Por Gabriela Gaspar

“Há uma desconfiança profunda em relação à realidade”. É assim que o ator Bendix Dethleffsen define King Size, uma peça de teatro que transita entre o mundo real e o onírico. Em um debate sobre o espetáculo ocorrido no Itaú Cultural, na última terça (6), tanto Dethleffsen quanto sua companheira de palco, Tora Augestad, contaram um pouco sobre suas experiências e o processo de criação do espetáculo.

No palco, a linha tênue entre realidade e sonho se dá pela forma cômica com que os personagens agem, seja interpretando músicas clássicas de Schumann (1810 – 1856) deitados na cama, ou cantando The Jackson 5 com vozes líricas. O diretor, assim, rompe com prática usual, já que “as músicas populares são cantadas com postura dos rituais de conserto e as músicas eruditas de forma descontraída e inusitada”, aponta o ator.

A experiência proposta a cada espectador é única, pois as relações entre os personagens e até mesmo a história deve ser imaginada por cada pessoa individualmente. Como é uma peça em que toda comunicação é feita por meio da música, os relacionamentos e diálogos ficam subentendidos, mesmo que sejam claros os sentimentos de melancolia e solidão.

Até mesmo o nome King Size é relativizado pelo artista: pode ser referência à cama no palco ou “talvez sejam os sonhos que sejam King Size”, afirma Augestad.

O que torna a obra tão singular é a montagem do espetáculo, a simplicidade do cenário e a direção de Christoph Marthaler. “No começo os ensaios eram mais improviso sendo que somente o título e o cenário da peça foram pré-estabelecidos”, conta Dethleffsen. A forma de trabalho de Marthaler tem clara influência da sua profissão de músico e da escola Jacques  Lecoq, que frequentou em meados de 1968.

De acordo com os atores, a influência de Lecoq é evidente porque eles têm a impressão de que podem fazer tudo, conta a atriz. “Apesar disso, Marthaler é muito detalhista e busca isso através de uma relação muito democrática conosco, sem expor nenhum artista. Seu método é muito eficiente”, diz ainda.
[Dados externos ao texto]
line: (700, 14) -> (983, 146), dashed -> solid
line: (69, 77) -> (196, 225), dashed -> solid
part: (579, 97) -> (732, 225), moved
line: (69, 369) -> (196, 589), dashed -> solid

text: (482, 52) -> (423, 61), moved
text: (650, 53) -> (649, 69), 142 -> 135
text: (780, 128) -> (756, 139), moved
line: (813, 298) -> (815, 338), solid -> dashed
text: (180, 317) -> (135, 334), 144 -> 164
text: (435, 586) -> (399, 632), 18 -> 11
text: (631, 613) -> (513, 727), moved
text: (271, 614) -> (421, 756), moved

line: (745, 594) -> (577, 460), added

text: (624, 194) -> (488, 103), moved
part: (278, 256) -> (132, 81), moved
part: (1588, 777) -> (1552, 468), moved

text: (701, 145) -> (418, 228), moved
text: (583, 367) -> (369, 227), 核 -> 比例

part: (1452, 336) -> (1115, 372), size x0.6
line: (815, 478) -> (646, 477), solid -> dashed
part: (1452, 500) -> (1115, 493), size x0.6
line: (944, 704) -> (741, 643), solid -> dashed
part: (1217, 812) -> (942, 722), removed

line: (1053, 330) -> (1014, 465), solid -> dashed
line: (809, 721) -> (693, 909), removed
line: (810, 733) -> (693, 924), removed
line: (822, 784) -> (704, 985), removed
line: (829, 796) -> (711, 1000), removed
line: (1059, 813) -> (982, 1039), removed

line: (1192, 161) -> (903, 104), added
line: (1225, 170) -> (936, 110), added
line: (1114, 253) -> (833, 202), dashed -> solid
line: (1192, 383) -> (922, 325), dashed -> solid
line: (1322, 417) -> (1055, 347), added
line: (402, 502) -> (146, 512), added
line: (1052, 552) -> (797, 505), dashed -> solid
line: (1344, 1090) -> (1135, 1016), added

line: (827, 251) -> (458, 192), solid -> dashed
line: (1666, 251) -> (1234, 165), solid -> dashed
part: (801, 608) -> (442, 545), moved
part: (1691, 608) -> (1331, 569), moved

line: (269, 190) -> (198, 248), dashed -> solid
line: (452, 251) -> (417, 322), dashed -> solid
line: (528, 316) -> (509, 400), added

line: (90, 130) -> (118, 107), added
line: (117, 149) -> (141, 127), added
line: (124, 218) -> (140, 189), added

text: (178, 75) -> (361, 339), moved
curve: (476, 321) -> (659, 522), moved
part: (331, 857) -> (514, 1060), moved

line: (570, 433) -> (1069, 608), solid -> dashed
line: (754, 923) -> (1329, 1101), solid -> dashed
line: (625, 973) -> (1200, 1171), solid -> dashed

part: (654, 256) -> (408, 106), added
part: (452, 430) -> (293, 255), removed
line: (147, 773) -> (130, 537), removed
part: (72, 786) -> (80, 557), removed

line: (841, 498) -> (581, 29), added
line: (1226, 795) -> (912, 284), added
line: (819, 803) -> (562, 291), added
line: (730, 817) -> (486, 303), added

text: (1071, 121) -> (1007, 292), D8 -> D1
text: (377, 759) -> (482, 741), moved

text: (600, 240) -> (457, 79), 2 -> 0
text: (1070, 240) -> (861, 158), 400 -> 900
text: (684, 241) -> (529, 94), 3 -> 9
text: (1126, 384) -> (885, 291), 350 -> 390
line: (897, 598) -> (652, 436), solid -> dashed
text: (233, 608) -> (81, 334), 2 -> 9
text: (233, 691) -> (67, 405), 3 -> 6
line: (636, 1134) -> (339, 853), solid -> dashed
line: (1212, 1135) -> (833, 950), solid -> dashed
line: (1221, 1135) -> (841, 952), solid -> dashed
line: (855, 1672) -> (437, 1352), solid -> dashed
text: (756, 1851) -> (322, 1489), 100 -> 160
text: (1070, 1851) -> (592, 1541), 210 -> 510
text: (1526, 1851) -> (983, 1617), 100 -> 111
Já sua carreira musical como oboísta e flautista faz com que uma das características do espetáculo seja a de que “a música tem um papel central na peça e é o que dá o tom dos sentimentos”, diz Augestad. Apesar da simplicidade do palco, em que há apenas quatro personagens que interagem entre si e o cenário de um quarto em tons de azul, a música foi usada de forma complexa.

Ao tratar as crises existenciais e as relações humanas de forma cômica e poética, King Size é uma peça que, aos olhos dos próprios atores, os detalhes da visão artística trazem esclarecimento e a beleza da obra fica ainda mais evidente.